Teachers team up to create fictional chaos in the classroom
Students create explosions in science class, raise a foot to speak, sit on their desks, receive awards for having the most sloppy writing or the most messy desk…
It sounds like an unruly student’s dream.
Instead, it’s the script of a book written by a teacher for young students around the world. Say what?
After the pandemic began isolating teachers from their students in spring 2020, Cardiff sixth-grade instructor Johnny Tiersma wrote a children’s book, ‘If I Were the Teacher’.
Its fictional narrative put students in control of the classroom and let their imaginations run wild.
Tiersma enlisted Ron Van Der Pol, a friend and art teacher at Calvin Christian School in Escondido, to create comic illustrations.
“It was a shock to be torn away from all these relationships with students that I had for three-quarters of the school year,” Tiersma says of the pandemic. “It’s really hard to create a classroom culture when you can’t be with the students.”
Learning should be fun, he reasons. Students must be engaged. They need to feel safe and they need to be able to take risks.
The coronavirus climate has deprived them of that in-person camaraderie. Children worried about their parents’ health, their parents’ work. Home life was unstable. Uncertainty prevailed.
“I focused all my efforts on trying to help them feel as normal, safe and as loved as possible,” says Tiersma.
And he also decided to write an icebreaker book that teachers could share in their class at the start of the school year.

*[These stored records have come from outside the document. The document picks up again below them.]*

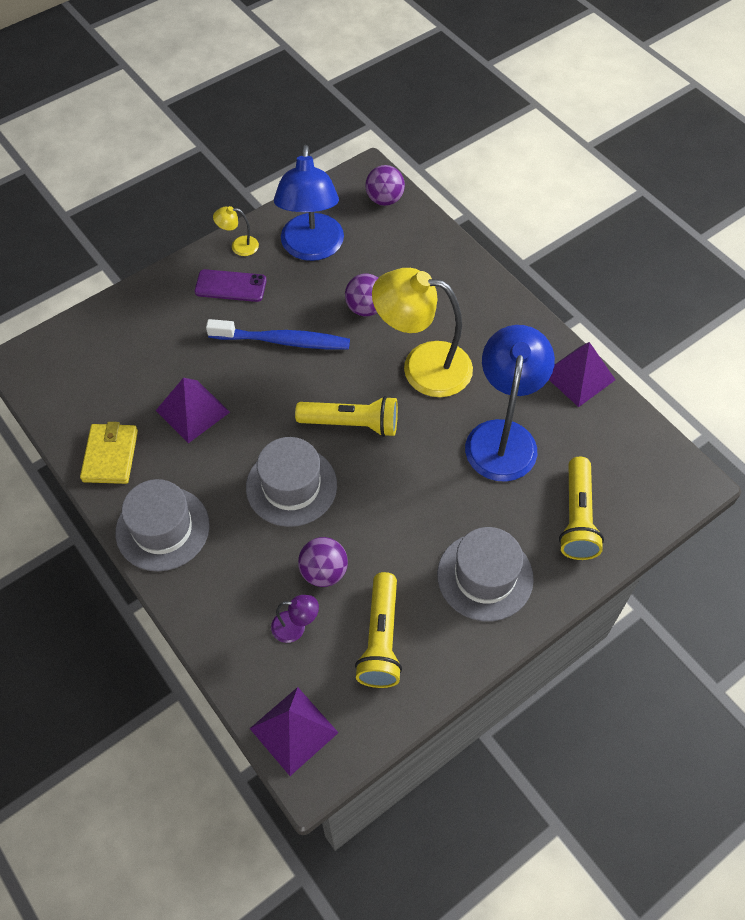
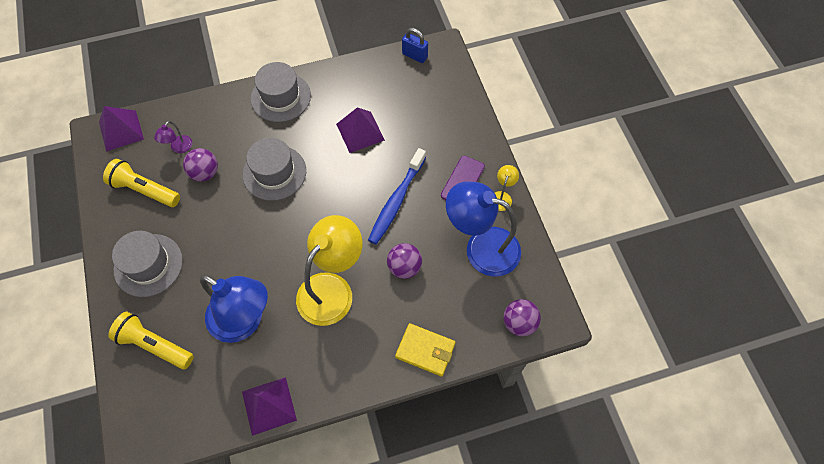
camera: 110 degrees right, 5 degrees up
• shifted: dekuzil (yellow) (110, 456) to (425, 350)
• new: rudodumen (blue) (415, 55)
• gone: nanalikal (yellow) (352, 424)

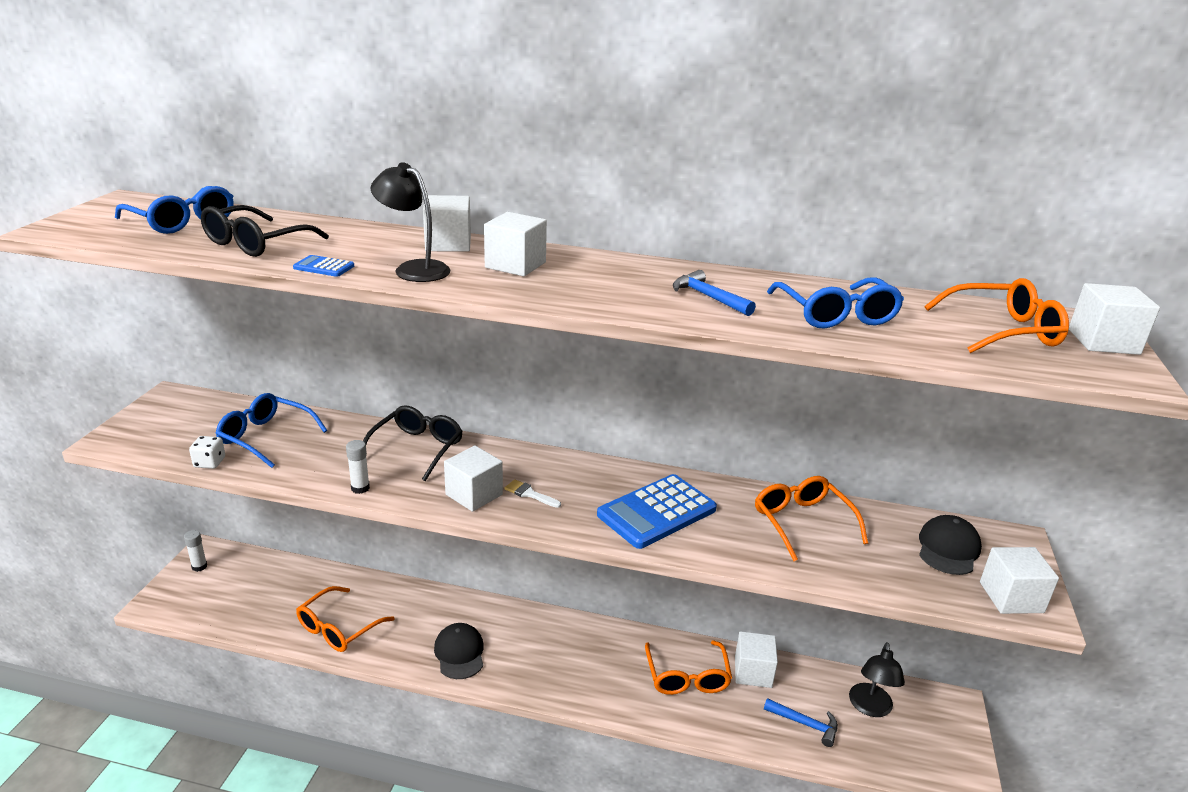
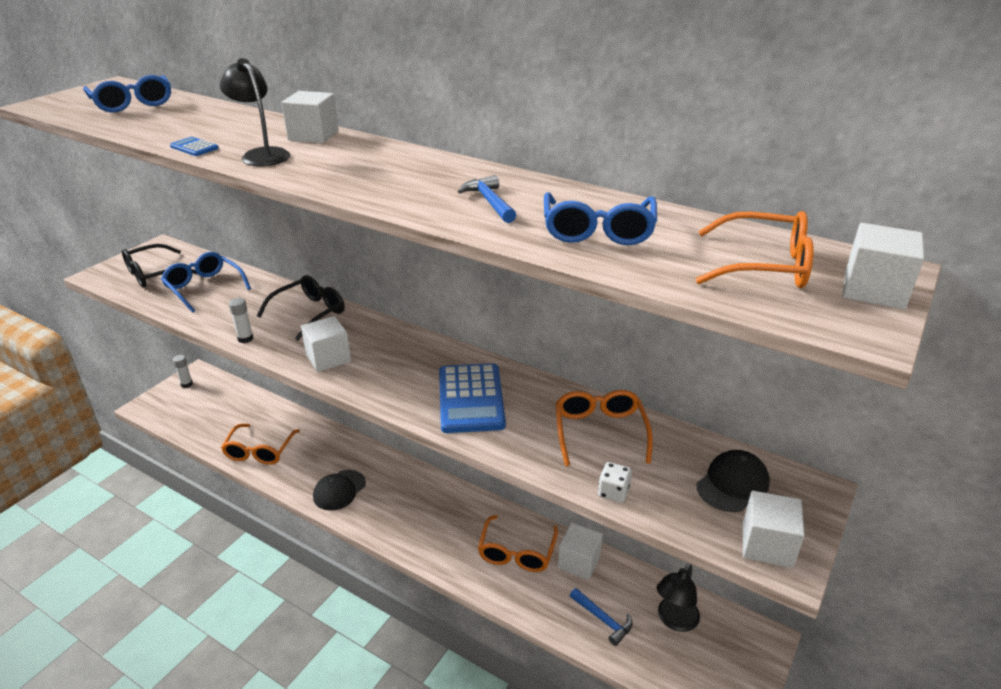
camera: 20 degrees right, 5 degrees up
• shifted: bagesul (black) (256, 243) to (154, 274)
• rotated: bagesul (orange) (338, 628) = (259, 451) 45 degrees counterclockwise
• rotated: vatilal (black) (459, 653) = (339, 490) 150 degrees counterclockwise
• rotated: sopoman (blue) (656, 512) = (470, 399) 75 degrees counterclockwise
• shifted: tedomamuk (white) (209, 463) to (613, 492)
• gone: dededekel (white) (515, 265)
• gone: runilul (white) (529, 494)

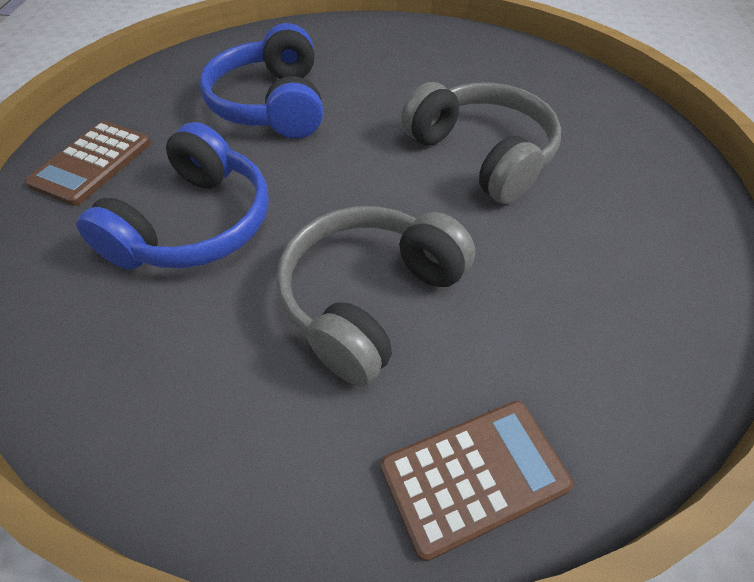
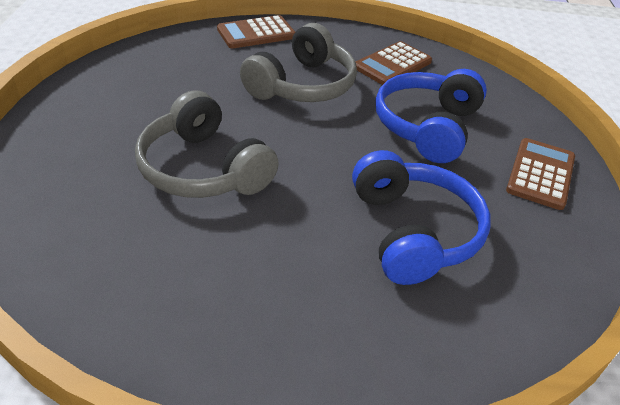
camera: 175 degrees right, 10 degrees down
• new: sopoman (brown) (392, 65)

California Teachers Association President E. Toby Boyd ranked Tiersma. He gave it an A+ for creating a book “sure to stimulate interesting conversations and become a story-time favourite.”
During the creation process, Tiersma had no shortage of student editors. He drafted a Google quiz to solicit feedback from as many as 400 young people rating the funny-bone factor of the proposed “student-turned-teacher” exploits.
He had actually tried some of these activities years earlier, like explosive science experiments and mud slides on campus. One rainy day while teaching at a school in Laguna Beach, he organized a mud slide/puddle jump activity instead of sports practice.
‘If I Were the Teacher’, just released this week, is printed by a publisher in Cardiff – Waterside Productions. It is available on Amazon and via the author’s website: ifiweretheteacher.com.
Any correlation between his fictional characters and existing students or teachers is purely unintentional, illustrator Van Der Pol hastens to point out.
Although a drawing that shows children bringing their pets to school depicts a black dog, which he says was inspired by his own dog, Rainier. And a chicken was inspired by Tiersma’s daughter Lucy’s pet chicken.
Van Der Pol, 50, has been teaching art for 29 years and has painted many murals. One, painted in 2017, adorns the clock tower in the courtyard of the Calvin Christian School. But this publication is the first book project for the two teachers.
“I dedicated the book to my wife, my children, and my past, present, and future students,” says Tiersma.
It’s not just writing books that keeps sixth-grade elementary school teacher Ada Harris busy. He writes personal notes that he mails to his students, usually during the first eight weeks but throughout the school year, acknowledging their strengths.
“It’s the most important thing I do as a teacher that impacts kids because they realize I really see them. I recognize the good in them.
Some students respond. Others posted the handwritten notes on the front of their filing cabinets.
The mother of one of his former students said her daughter took her grade to college with her seven years later and posted it on the bulletin board in her room.
Tiersma says the grades show that students are valued and tend to engage more in class.
Meanwhile, the book-writing teacher duo is already starting a sequel: “If I Were Principal.” This will surely encourage their student editors to use their imaginations.